Triplex DNA: A new platform for polymerase chain reaction-based biosensor

Abstract

Non-specific PCR amplification and DNA contamination usually accompany with PCR process, to overcome these problems, here we establish a sensor for thrombin by sequence-specific recognition of the PCR product with molecular beacon through triplex formation. Probe A and probe B were designed for the sensor, upon addition of thrombin, two probes hybridized to each other and the probe B was extended in the presence of Klenow Fragment polymerase and dNTPs. The PCR amplification occurred with further addition of Taq DNA Polymerase and two primers, the PCR product was recognized by molecular beacon through triplex formation. The fluorescence intensity increased with the logarithm of the concentration of thrombin over the range from 1.0 × 10(-12) M to 1.0 × 10(-7) M, with a detection limit of 261 fM. Moreover, the effect of DNA contamination and non - specific amplification could be ignored completely in the proposed strategy.
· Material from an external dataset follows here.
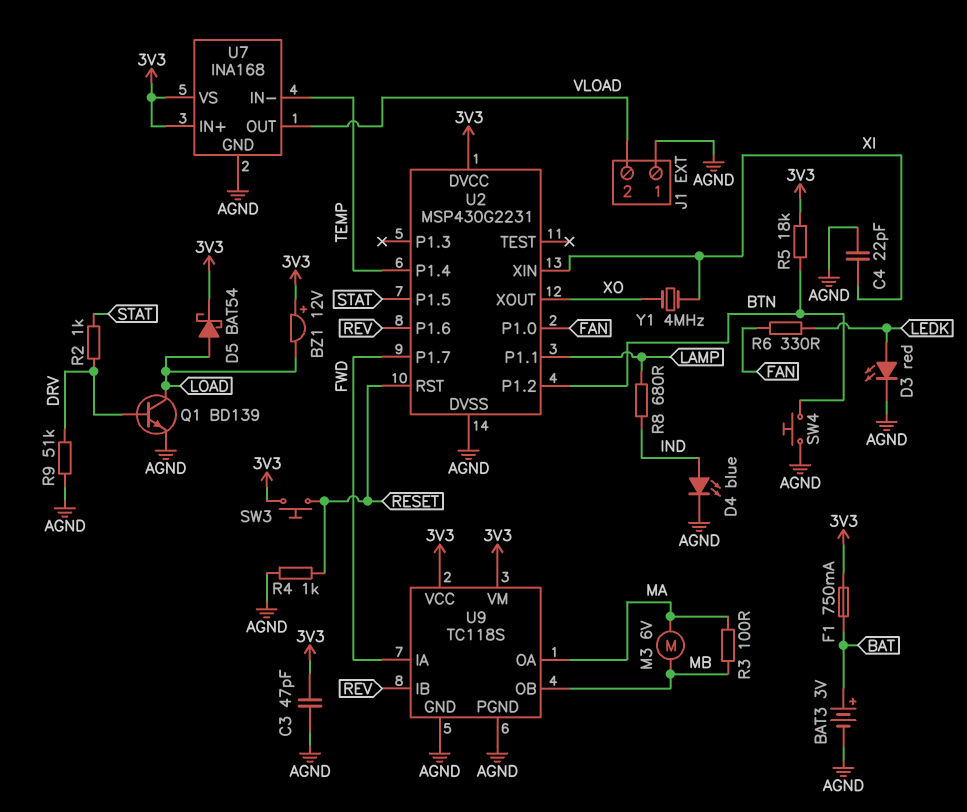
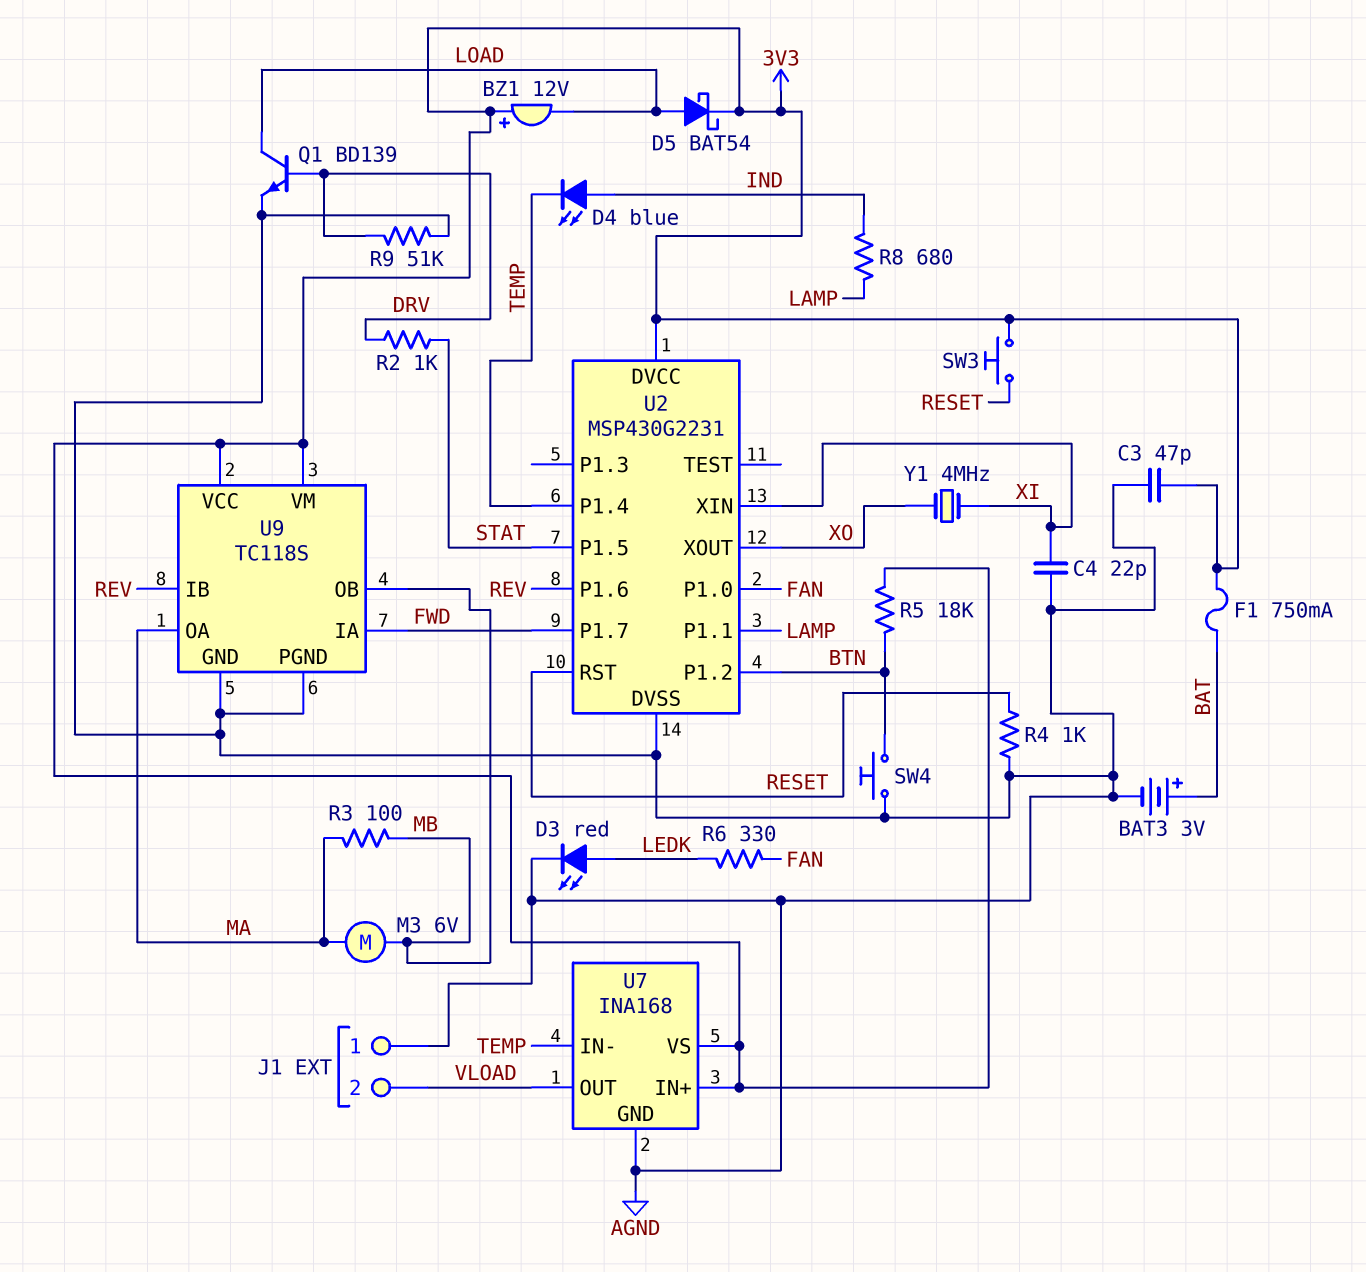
D4: LED blue (A IND, K AGND) -> LED blue (A IND, K TEMP)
Figure 1. Scheme of the biosensor for thrombin.

Figure 2

(A) Fluorescence spectroscopy of molecular beacon after hybridization with different cycle of PCR product. The PCR amplification was carried out under the condition of 30 s denaturation at 94 °C, 30 s of annealing temperature at 60 °C, and 10 s of extending temperature at 72 °C. MB: 200 nM, spermine: 0.4 mM, pH: 5.0. (B) Circular dichroism (CD) spectroscopy of Oligonucleotides under different conditions. a. MB: 1.0 × 10⁻⁵ M; b. R1·R2: 1.0 × 10⁻⁵ M; c. Mixture of 1.0 × 10⁻⁵ M MB and 1.0 × 10⁻⁵ M R1·R2. Spermine: 0.4 mM, pH: 5.0.

Figure 3. Calibration curve for the biosensor.

45 cycles of PCR amplification was carried out by using 30 s of denaturation at 94 °C, 30 s of annealing temperature at 60 °C, and 10 s of extending temperature at 72 °C. MB: 200 nM, spermine: 0.4 mM, pH:5.0. Each point was the mean of three measurements. The error bars are the standard deviation.

Figure 4. Effect of lambda - DNA on the fluorescence of the PCR product of 1.0 × 10⁻⁸ M thrombin.

(A) Detecting PCR product by using SYRB - Green; SYRB - Green: 1 × , spermine: 0.4 mM, pH:5.0. (B) Detecting PCR product with the proposed method (detecting PCR product through triplex formation); MB: 200 nM, spermine:0.4 mM, pH:5.0.

Figure 5. Selectivity of the sensor and effect of interference molecules.

(A) a: blank; b: 1.0 × 10⁻⁷ M of lysozyme; c: 1.0 × 10⁻⁷ M of hemoglobin; d: 1.0 × 10⁻⁷ M of apo-transferrin human; e: 1.0 × 10⁻⁸ M of thrombin; f: mixture of 1.0 × 10⁻⁸ M of thrombin and 1.0 × 10⁻⁷ M of lysozyme; g: mixture of 1.0 × 10⁻⁸ M of thrombin and 1.0 × 10⁻⁷ M of hemoglobin; h: mixture of 1.0 × 10⁻⁸ M of thrombin and 1.0 × 10⁻⁷ M of apo-transferrin human. Every point was the mean of three measurements, error bar was the standard deviation. (B) Electrophoresis photograph of PCR product. 1. 500 bp DNA ladder; 2. Blank; 3. 1.0 × 10⁻⁸ M of thrombin; 4. 1.0 × 10⁻⁷ M of lysozyme; 5. 1.0 × 10⁻⁷ M of hemoglobin; 6. 1.0 × 10⁻⁷ M of apo-transferrin human; 7. mixture of 1.0 × 10⁻⁸ M of thrombin and1.0 × 10⁻⁷ M of lysozyme, hemoglobin, apo-transferrin human; EB: 0.5 μg/mL; Agarose: 3%.